From President Elect Trump 11/12/2016

Even America’s former enemies are lining up to congratulate the President Elect. “I received a sweet call from President Putin today. Well, not President Putin himself, obviously. One of his top, top people. Zero accent. Spoke like a real American. James Comey, I think that was his was his name. Comey, Comby, Commie? Something like that. I call him Jim. Very nice man. I love doing business with Russians. I can make deals. I make the best deals. I’m going to improve the Iran deal on day one. Day one. Iran’s Supreme Leader, Ali Khamenei, has already offered his assistance with improving women’s rights, right here, in the United States. I already hooked him up with Secretary Palin. Very nice man. Ali Khamenei, that is, not Secretary Palin. She’s nice too, but she’s a woman. At least that’s what I’m told. I haven’t checked yet. No more grabbing anything while I’m in this job.

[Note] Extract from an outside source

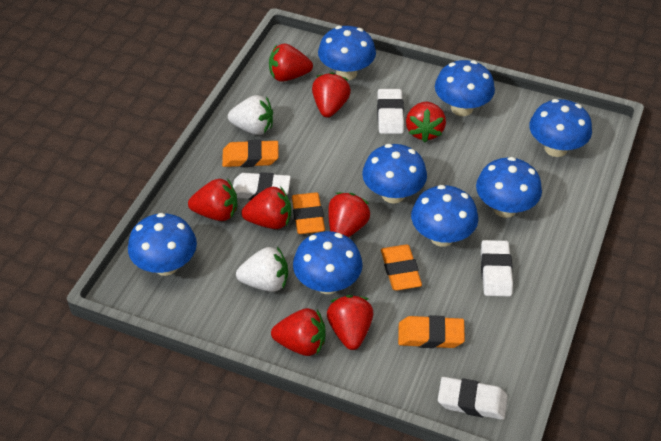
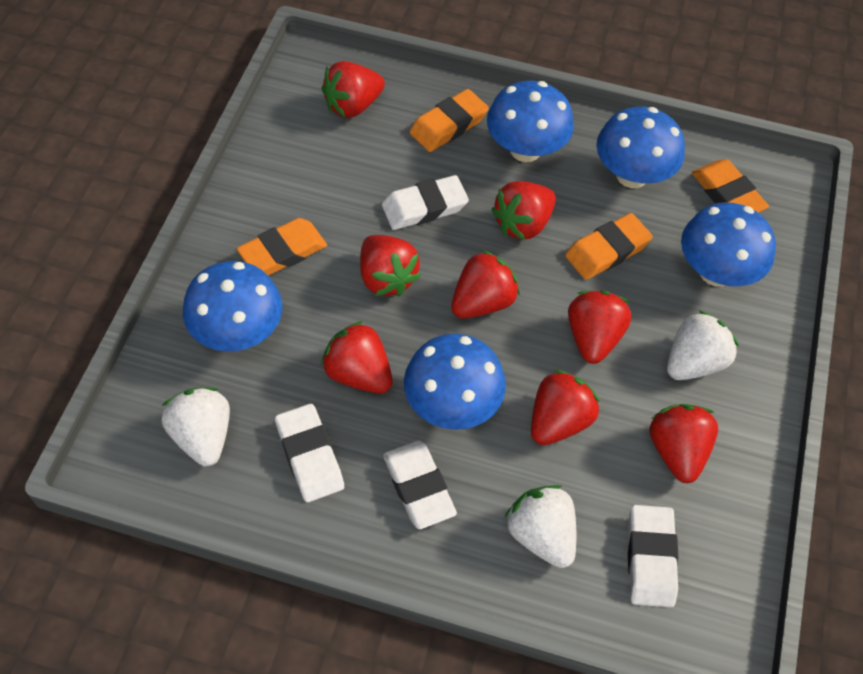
blue mushroom: 8 -> 5
white strawberry: 2 -> 3

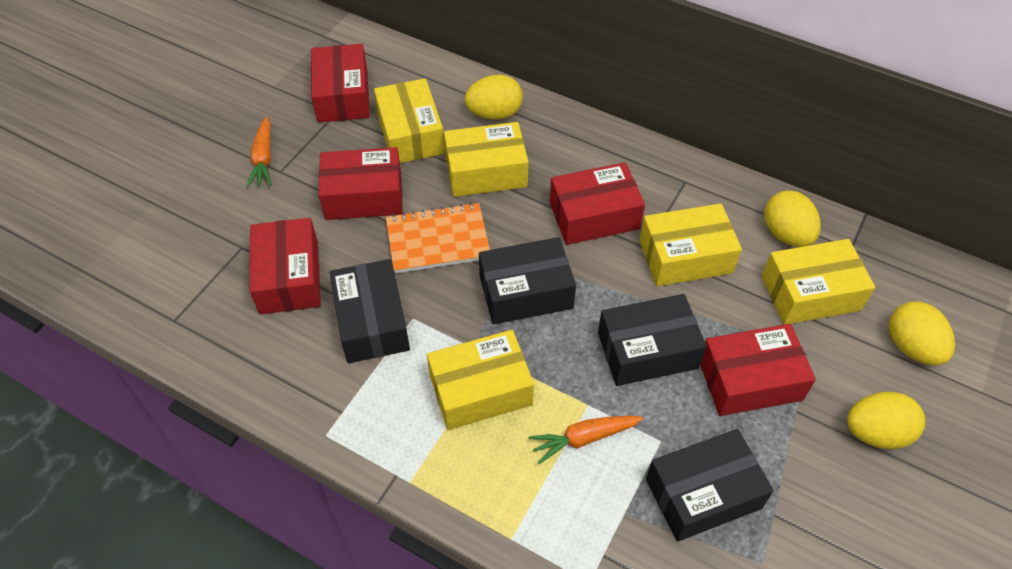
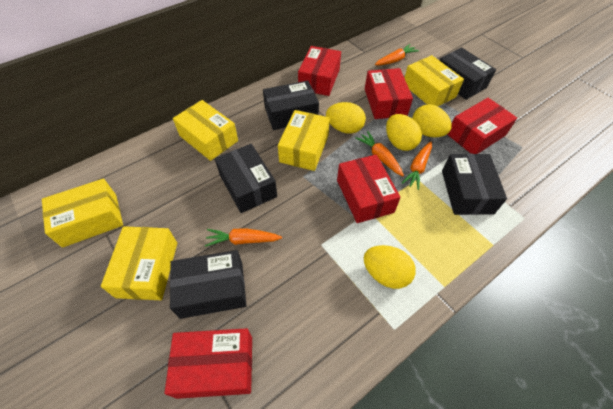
black box: 4 -> 5
orange carrot: 2 -> 4
orange notebook: 1 -> 0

I made a solemn promise to Melania. And Ivanka. Not right away, anyhow. But you know what? The Sunnis love me even more than the Shias and the Al Shababs or Shish kebabs or whatever they’re called. I got a call today from Abu Bakr al-Baghdadi, just a few minutes ago. He congratulated me on creating so many new jobs in the Middle East. He’s recruited a million new fighters in the past 3 days. 3 days! Thanked me PERSONALLY. My kinda man! Now I have Air Force 1, I don’t need my plane any more, right? So I made a deal with Abu Bakr al-Baghdadi. I told him Ali Khamenei has already made a generous offer. Very generous. But Abu Bakr al-Baghdad offered an even better price. In Roubles, can you imagine! Abu Bakr al-Baghdadi is actually buying my plane. Said something about his wives helping to remodel Trump Tower. I welcomed his suggestions. I can and will work with everyone. That’s just one of my many gifts.”